Триумф и трагедия Алексея Куропаткина
Из цикла Туркестанские генерал-губернаторы
В Японии
Ранним туманным утром 28 мая 1903 года крейсер “Аскольд” с русской делегацией на борту вошёл в гавань японского города Симоносеки, и первое на что обратил внимание Алексей Николаевич – порт был весьма серьезно укреплён. На следующий день военный министр выехал в Токио курьерским поездом, который за 27 часов преодолел более тысячи километров. Куропаткин был поражён пейзажем открывавшимся из окна. В дневнике он записал: “Несомненно, что в отношении культуры масса населения опередила нас, русских, весьма значительно. Обработка полей изумительна. Порядок в деревнях, по-видимому, большой, насколько то можно было судить из окна вагона. Проехали в экипаже город Кобе. Производит сильное впечатление порядок, чистота, значительные постройки сего города и спокойная, полная чувства собственного достоинства уличная толпа. То же впечатление вынес я сегодня, разъезжая с визитами к разным лицам по Токио. Завтра представлюсь японскому императору”.
В Токио делегация расположилась в летнем дворце русского посланника в Японии барона Р. Р. Розена.
Роман Романович разделял позицию военного министра по Маньчжурии, настаивал на увеличении русских гарнизонов там и на укреплении Порт-Артура. Летом 1903 года он рекомендовал взять Маньчжурию “под наш протекторат”, поскольку усилилось проникновение туда японцев. На это Розен получил резкую отповедь из министерства иностранных дел: “Не теряйте из виду, что Маньчжурия не входит в сферу вашей компетенции”. Тем не менее он продолжал настойчиво советовать пойти на уступки японцам в Корее, с тем чтобы упрочить положение России в Маньчжурии.
Японская пресса отреагировала на визит русского военного министра по-разному. Так, “Осаки Асахи” в день высадки Куропаткина на японский берег писала: “Наше правительство уже приготовилось с радостью встретить его… Вообще прием будет чрезвычайно почётный, народ также с почтением встретит генерала…”. Далее, дав подробную биографию русского посланника, газета отмечала, что “в ряду русских министров генерал Куропаткин стоит наравне с Витте, русский император больше верит ему, чем Ламздорфу, проекты генерала Куропаткина, безразлично, касается ли это военных или гражданских дел, исполняются как законы, взгляды его на внешнюю политику имеют большое значение…».

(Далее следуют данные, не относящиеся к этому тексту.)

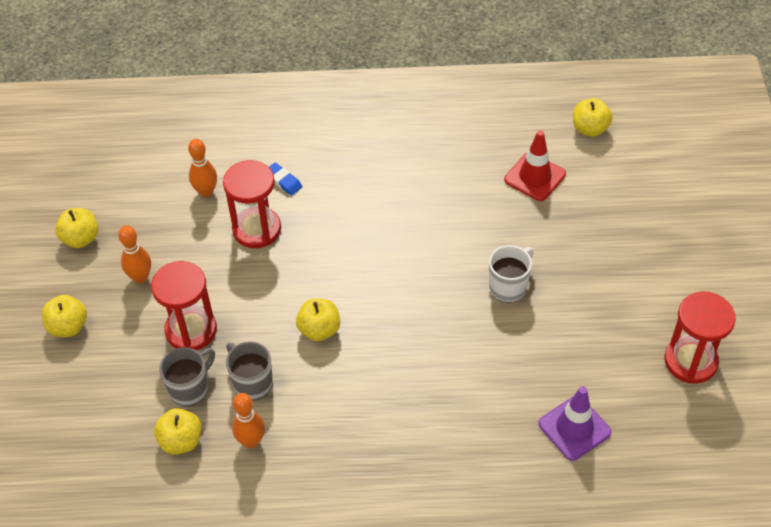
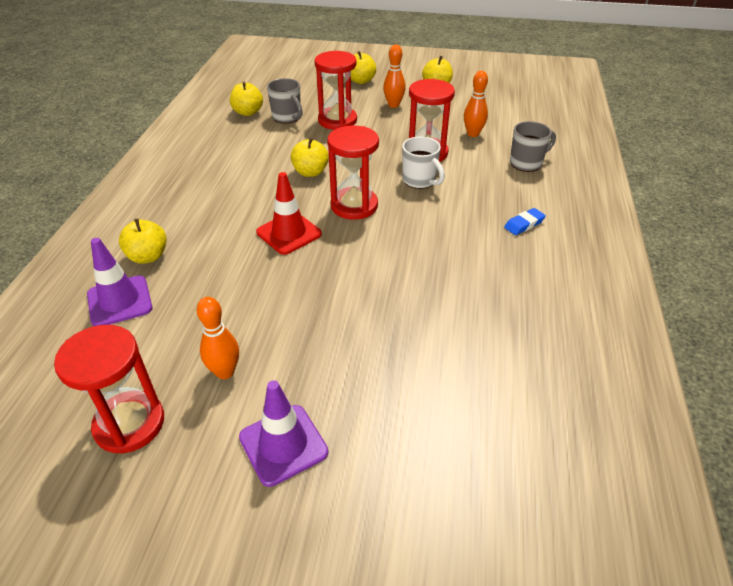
camera: 100 degrees right, 10 degrees down
(251, 441) = (229, 136): orange bowling pin -> orange bowling pin (225, 372)
(252, 383) = (277, 140): grey mug -> grey mug (527, 163)
(283, 181) = (479, 170): blue eraser -> blue eraser (524, 224)
(375, 276) = (354, 206): none -> red hourglass
(509, 286) = (307, 288): white mug -> white mug (420, 181)
(535, 177) = (459, 340): red traffic cone -> red traffic cone (289, 233)
(589, 129) = (543, 418): yellow apple -> yellow apple (148, 256)
(667, 262) = (283, 444): none -> purple traffic cone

“Токийские ежедневные новости” в тот же день писали: “Мы желаем, чтобы русский министр подробно ознакомился с финансовым, экономическим и политическим строем страны и узнал наши интересы. Может быть, тогда бы исчезло чувство неприязни между обеими странами и установилась дружба…”. Многие средства массовой информации выражали надежду на мирное разрешение конфликтной ситуации на Дальнем Востоке, однако, были и другие мнения. Так. газета “Чиува Симбун” писала: “Говорят, будто бы русский военный министр приехал с особым поручением в Японию, но это неправда. Он просто приехал, чтобы всё разведать и посмотреть наших министров. Россия уже завладела Маньчжурией, теперь хочет забрать и Корею. Может ли Япония противиться этому — вот вопрос?.. Россия похожа на змею, которая без конца глотает лягушек…”.

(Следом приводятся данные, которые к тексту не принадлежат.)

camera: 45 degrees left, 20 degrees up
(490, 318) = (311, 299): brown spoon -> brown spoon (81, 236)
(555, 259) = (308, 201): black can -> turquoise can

Забеспокоились и на берегах туманного Альбиона. Так “Дейли Кроникл” в статье “Русские интриги. Попытки расколоть англо-японский союз” отмечала, что генерал Куропаткин выбран для осуществления своей миссии как “один из самых опытных специалистов-востоковедов в России, а также наиболее удачливых политиков, искушенных в азиатских проблемах”.
Как бы то ни было, — в соответствии с программой визита, — 29 мая, посланник русского царя отправился в императорский дворец.
Внешность пятидесятитрёхлетнего император Мэйдзи Муцухито, чем-то напомнившего Куропаткину генерала Черняева, поначалу произвела на русского посланника неблагоприятное впечатление. “Но вглядевшись, — как запишет Алексей Николаевич в дневнике, — ближе и пристально в глаза этого замечательного человека, который займет в истории Японии выдающееся место, понимаешь, что у этого правителя огромный характер, высокий разум, смелость и привычка к большой власти. Глаза производят впечатление: глубокие, неподвижные, блестящие”. Правитель Японии пожав руку Куропаткину и осведомившись о самочувствии русского государя произнёс:
— Надо надеяться, что теперь, когда великая железная дорога оканчивается, сношения между двумя государствами станут, к их взаимной выгоде, более частыми”.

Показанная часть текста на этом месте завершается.